Does this mean I won't get the A7? Probably not though I might go for the A7R as it somehow claws back most of that missing half a stop. Plus my legacy lenses will work a lot better on the full frame sensor naked than on a crop sensor through a focal length reducer. So there are other considerations to make. But my point is it might be time to change how we look at "high ISO" performance, and create a new metric to normalize it to sensor area. To really compare apples to apples ISO performance between formats you have to use a correction factor. If my math is correct it is pretty much the crop factor between the two formats squared. I.e. Sony APS-C has a crop factor of 1.536 vs Sony FF, so to compare the two you have to either divide the FF ISO or multiply the APS-C ISO by 1.536^2 (the 2.36 I referenced before which is the ratio of the two sensor areas).
This has other implications as well. A little 1/2.3 sensor at ISO100 is operating at a sensitivity equivalent to ISO3500 on a full frame. No wonder dynamic range and color sensitivities are so much worse.
Anyways I just thought that was interesting.
You hear this over and over from small format supporters, but less DOF = better subject isolation and more creative options.
True, but there is more to this. (see below)
Greater DOF control is one of the main reason of getting a larger sensor.

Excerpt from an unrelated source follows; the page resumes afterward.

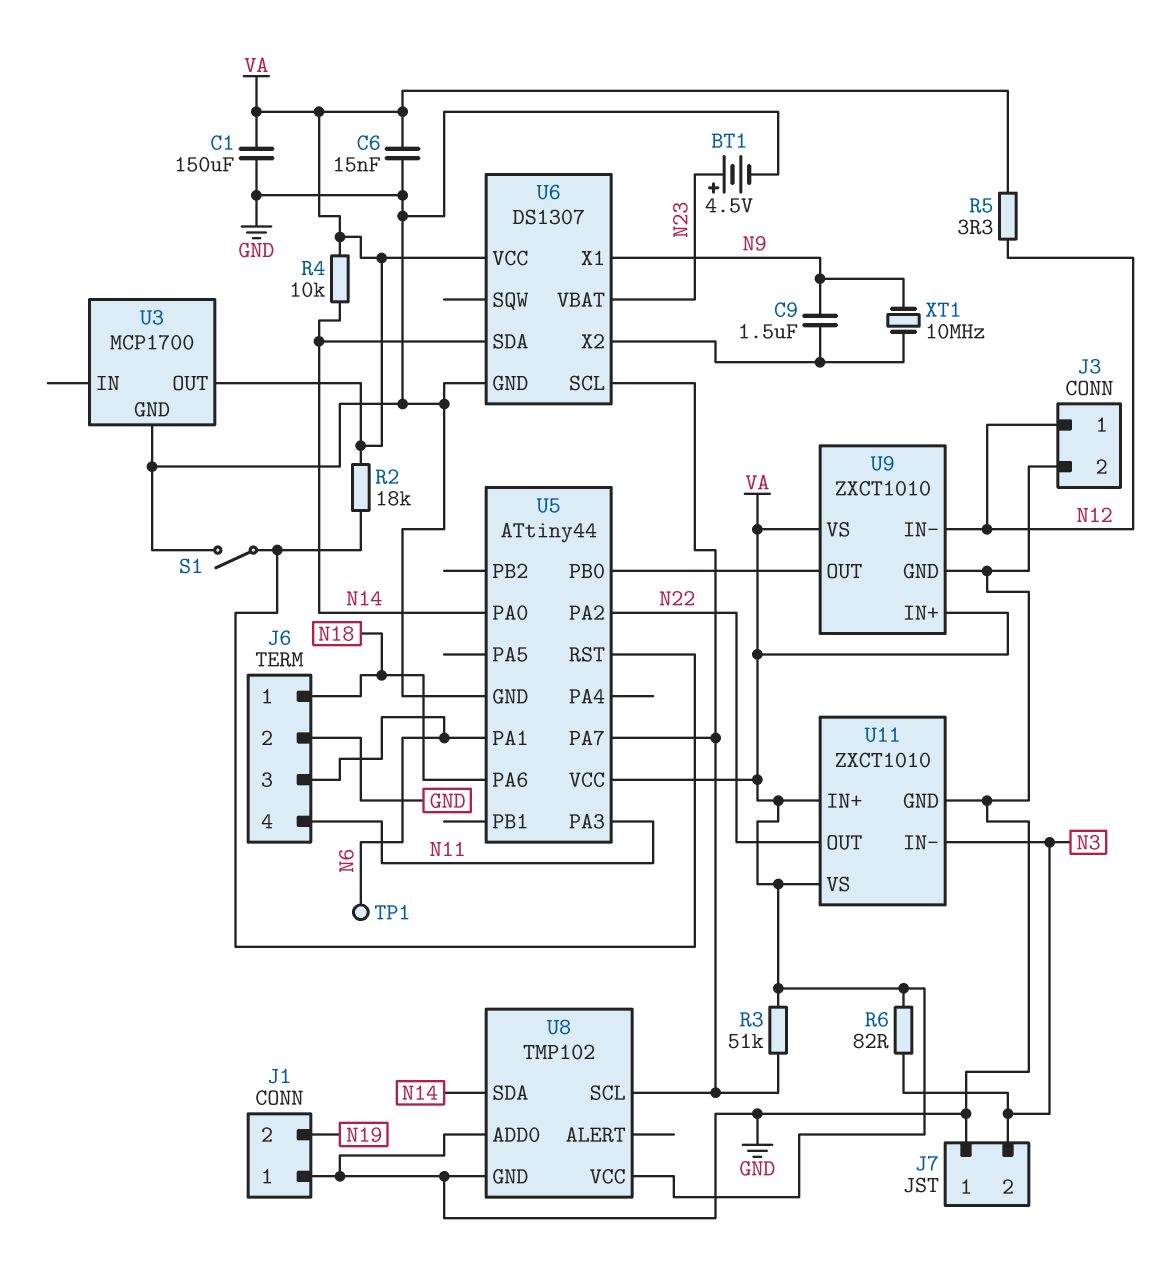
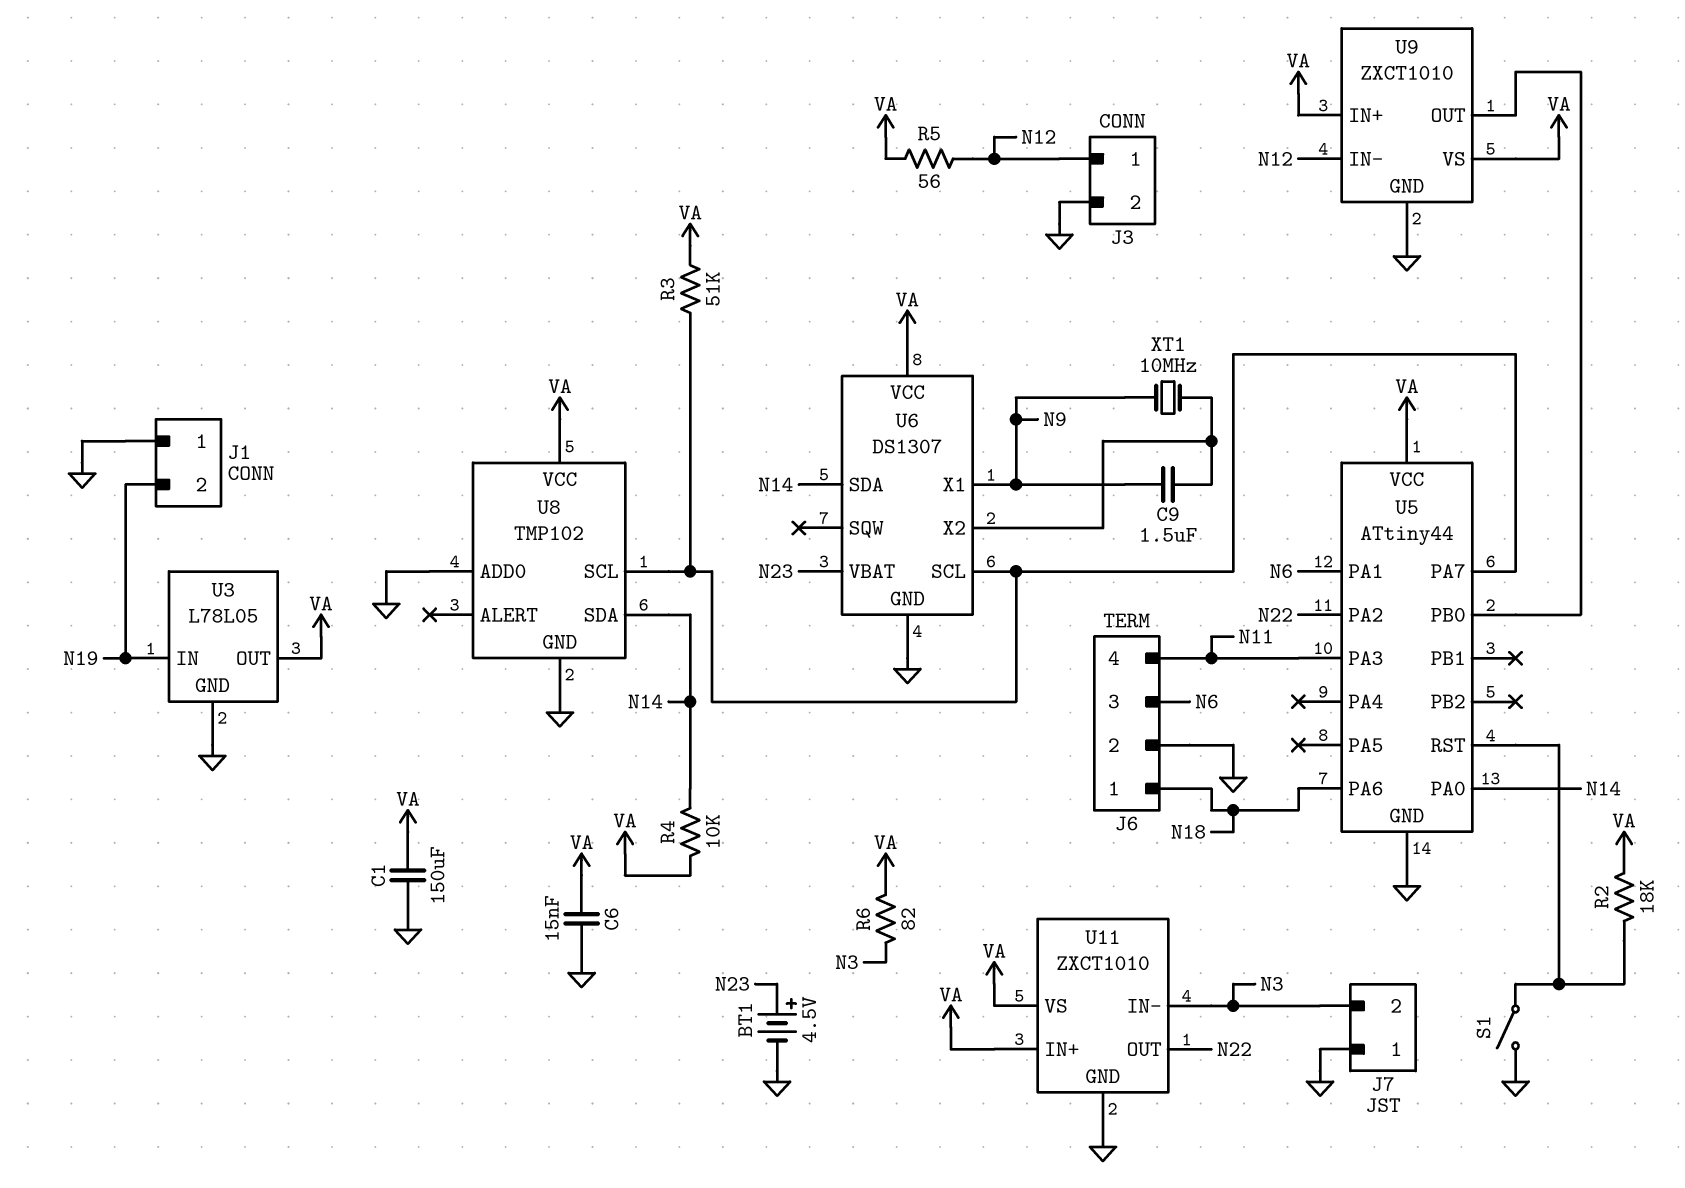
R5: 3.3 (N12, VA) -> 56 (N12, VA)
TP1: test point (N6) -> none
U3: MCP1700 -> L78L05
U3 pin IN: none -> N19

OK, the keyword there is "control". But there is a problem with this thinking.
The"everything in focus" is the curse of phone cameras and one reason 35 mm film shots looks often more attractive and interesting than modern, sharp but flat looking, digital shots with small sensors.

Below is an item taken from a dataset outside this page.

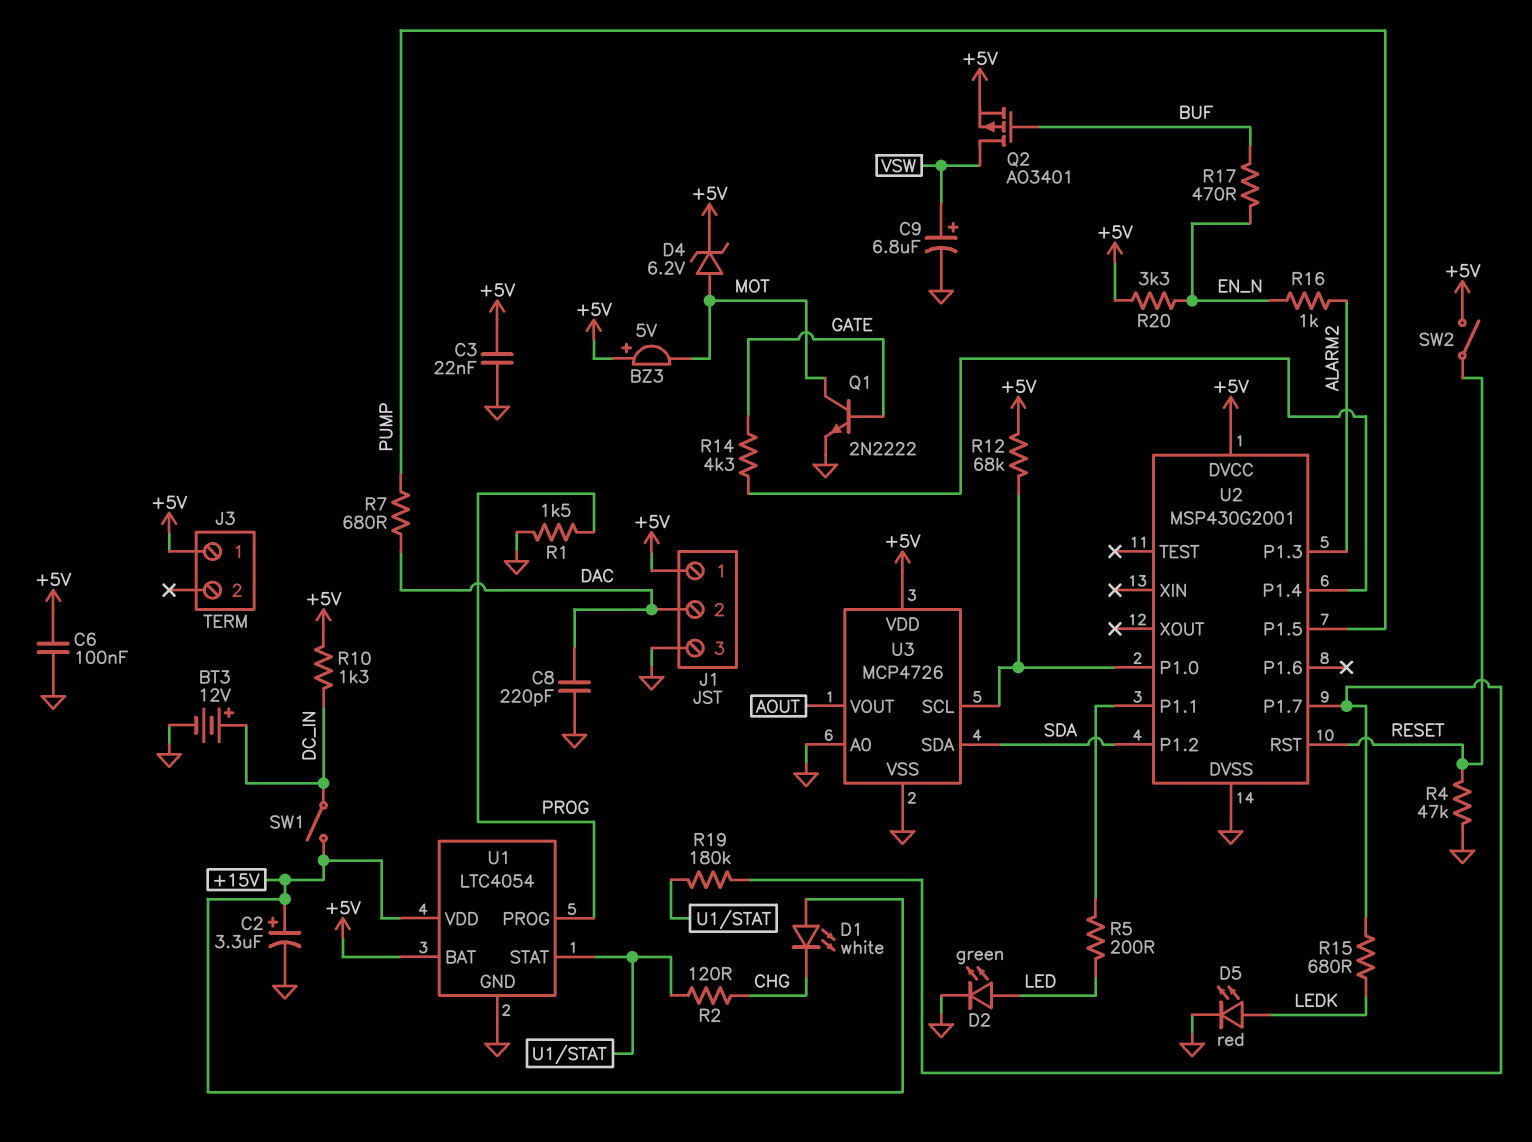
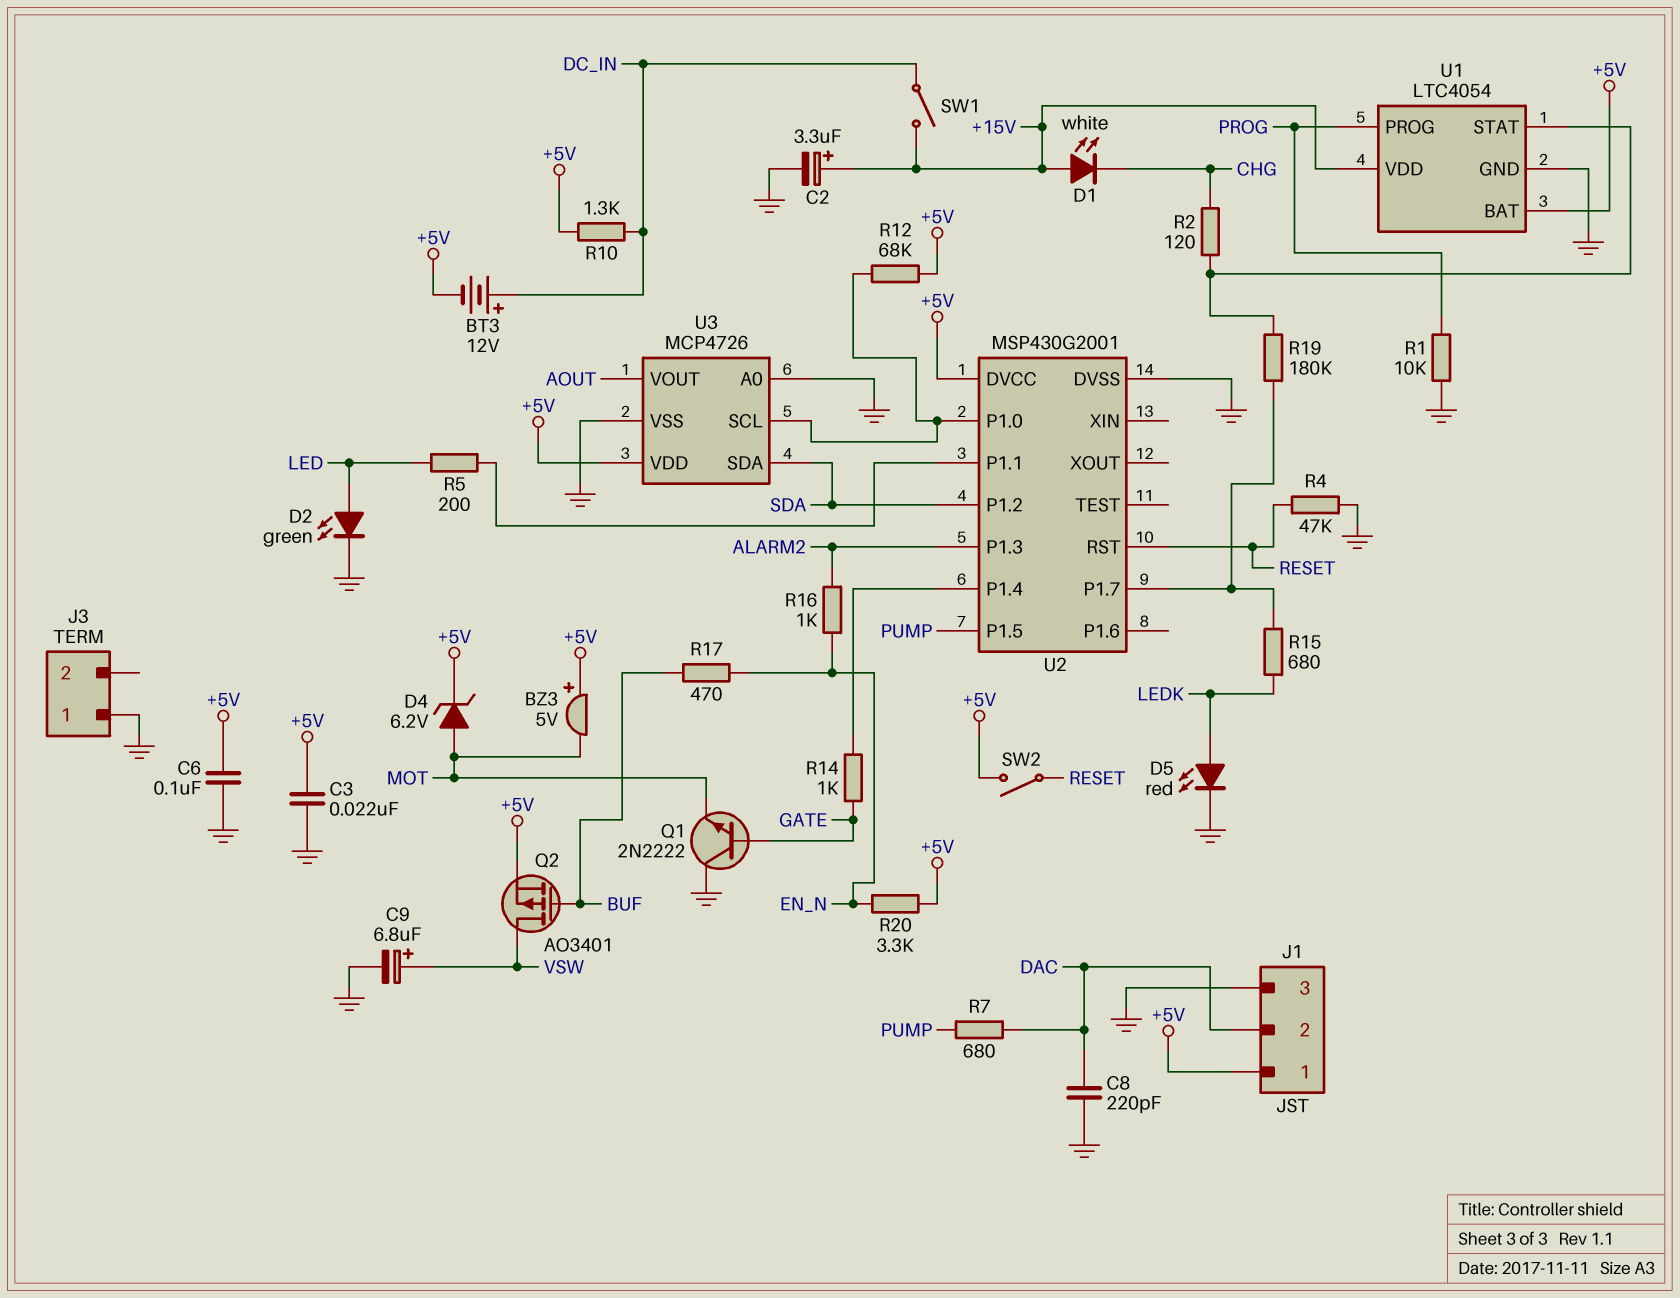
BT3: 12V (plus DC_IN, minus GND) -> 12V (plus DC_IN, minus +5V)
J3 pin 1: +5V -> GND
Q1: NPN 2N2222 (B GATE, C MOT, E GND) -> NPN 2N2222 (B GATE, C GND, E MOT)
R1: 1.5k (GND, PROG) -> 10k (GND, PROG)
R14: 4.3k (GATE, U2/P1.4) -> 1k (GATE, U2/P1.4)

I am sure we agree smartphones are very different from 1 inch sensors, M43, and APS-C and lumping them in the same group is disingenuous.
But if you dont care much for this creative option, sure - the smaller the sensor - the better. "At the same DOF".
Here are some points you are missing. Larger formats do offer greater control but at a price. For example, as the OP mentioned if you try to get the same DoF with a FF camera as an APS-C camera, image quality can suffer slightly. Next, the shallower the DoF the more lightly one is to have focus errors or more noticeable focus errors (front/back focus). Finally, while it is possible to reduce the DoF with software, it is near impossible to increase it (except via multi-exposures). I can take any image and make it look like it was shot with a 1 stop wider aperture pretty easily and it would be near impossible to tell (above that it gets more difficult and things such as fine hair become problematic). I can't go the other way though.
So we are left with, which is better for the individual? If a FF owner shoots 70+% of the time wide open, then I would never suggest switching to a smaller format. If an M43 users is happy with the DoF the is getting and doesn't want anything shallower most of the time, then switching may only serve to reduce IQ (if same DoF is use).